Take for instance the massive, surreal tomato recall a couple weeks ago. Seriously, for a nationwide recall to occur, several weird things have to have coincided: too much crop centralization, too much mystery about routing of farm produce, filthy fucking factory farming contaminating our vegetables again (and scaring the less health savvy of our population into a terror of healthy foods once more). Lots and lots of people got sick.

Yet my first reaction was "oh for heaven's sake, this is asinine, wasteful, and smacks of the threat of 'terr'ism.' We have nothing to fear but fear itself."

Maybe not. E coli and salmonella poisoning rates are worse than ever before* in this country, and are simultaneously worse than in many Third World countries - because unregulated, subsidized, extravagantly expansive factory farming gives rise to so much contamination. It's a serious issue -- serious enough that I am vegetarian by preference (although I am lax). But was my first reaction for my poisoned peers sympathy and support? Nah... I thought, "wow, talk about an overreaction. The companies are terrified of being sued because we live in such a litigious society."

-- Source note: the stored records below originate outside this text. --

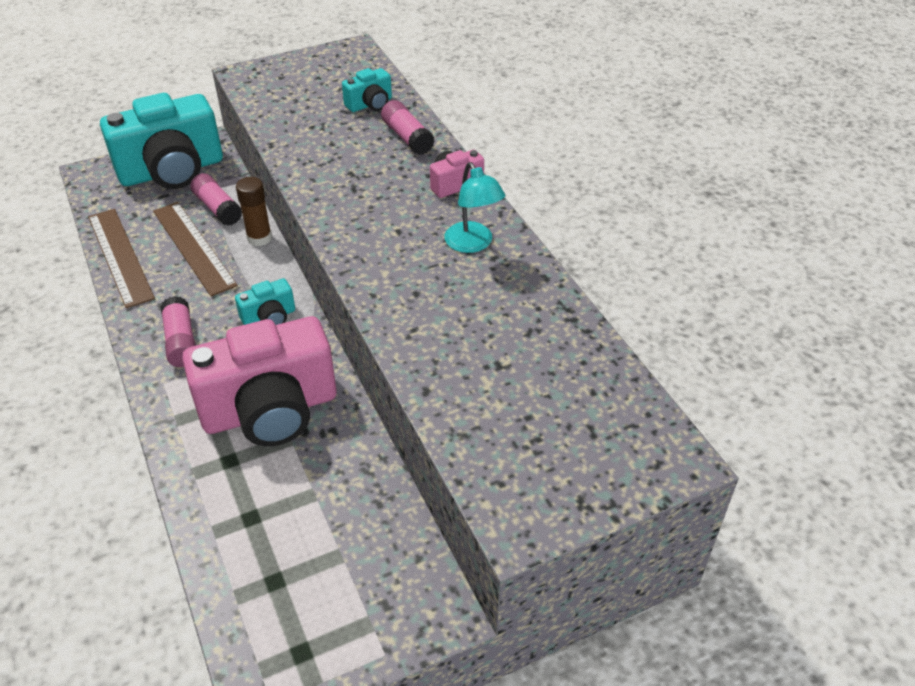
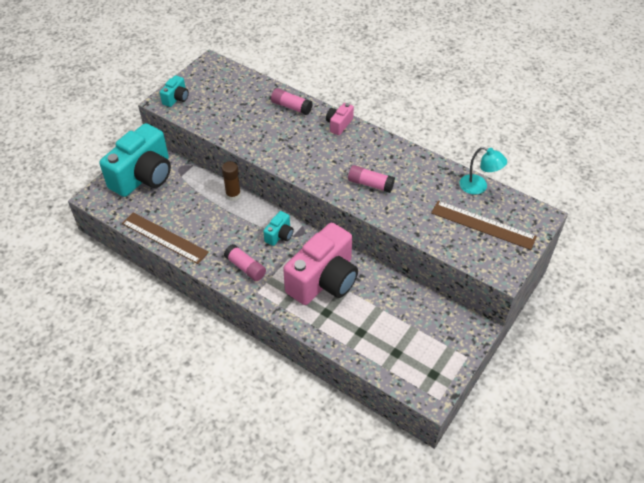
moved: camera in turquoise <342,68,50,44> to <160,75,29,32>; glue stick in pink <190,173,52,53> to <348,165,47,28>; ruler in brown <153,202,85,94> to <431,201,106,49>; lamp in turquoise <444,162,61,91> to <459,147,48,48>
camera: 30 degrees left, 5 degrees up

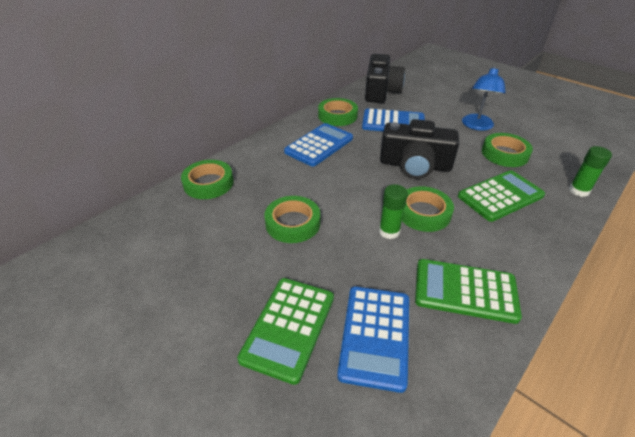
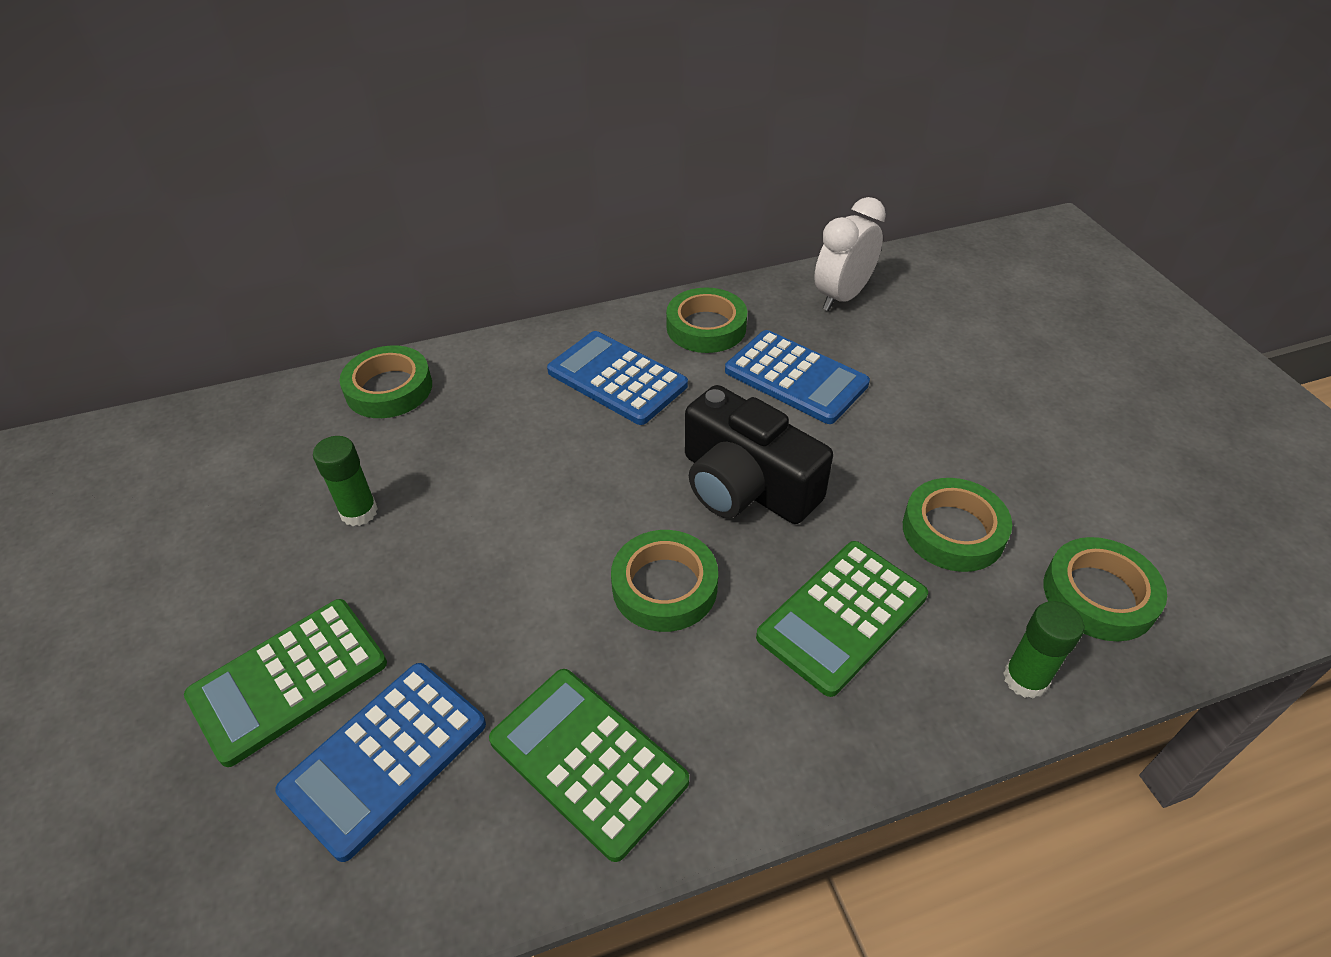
removed: lamp in blue <462,66,44,65>
moved: glue stick in green <379,184,29,55> to <313,436,65,90>; tape in green <264,196,56,47> to <1044,537,123,104>
replaced: camera in black <365,54,40,49> to clock in white <814,197,72,114>
turned: calculator in blue <284,123,69,44> = <547,331,141,94> 120 degrees counterclockwise; calculator in green <458,170,87,52> = <756,541,172,156> 135 degrees clockwise
camera: 30 degrees right, 5 degrees up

Hunh. Am I just an asshole? I mean, exceptionally so?

(I must point out that the reaction was to wastefully recall tomatoes nationwide, and not to quit subsidizing/promoting/supporting/smoke-screening factory farming animal husbandry operations. Definitely not to hire more inspectors and budget more for ensuring public safety. So in one sense, nobody else seems to have woken up either. Joy, joy! That means more widespread crop recalls in our near future, in fact lots of them and with increasing frequency. Let's all do like every single twitch-conservative I've spoken with about food recalls and blame migrant laborers for poor sanitation habits... which is almost certainly not the friggin' problem.)

Let me give you a piece of mostly unrelated trivia. Did you know that it's virtually impossible to write liability insurance for roofing contractors or any contractors who do roofing operations? We don't have a single carrier, admitted (guaranteed by the State of California and subject to its Code) or non-admitted (not guaranteed and not subject to its Code, and therefore relatively shady) who will do it.

This is not because roofers might fall off of roofs and be injured, although that is the first thing that sprang into my head. It is because roofs can leak, and if they leak, lots of damage gets done... and no insurance company wants to pay for those claims.

So yes, we're litigious. And insurers (and companies) are cowardly about lawsuits. But there is legitimately a risk there, one that can potentially cost a lot.

Kind of like ignoring the EPA reports.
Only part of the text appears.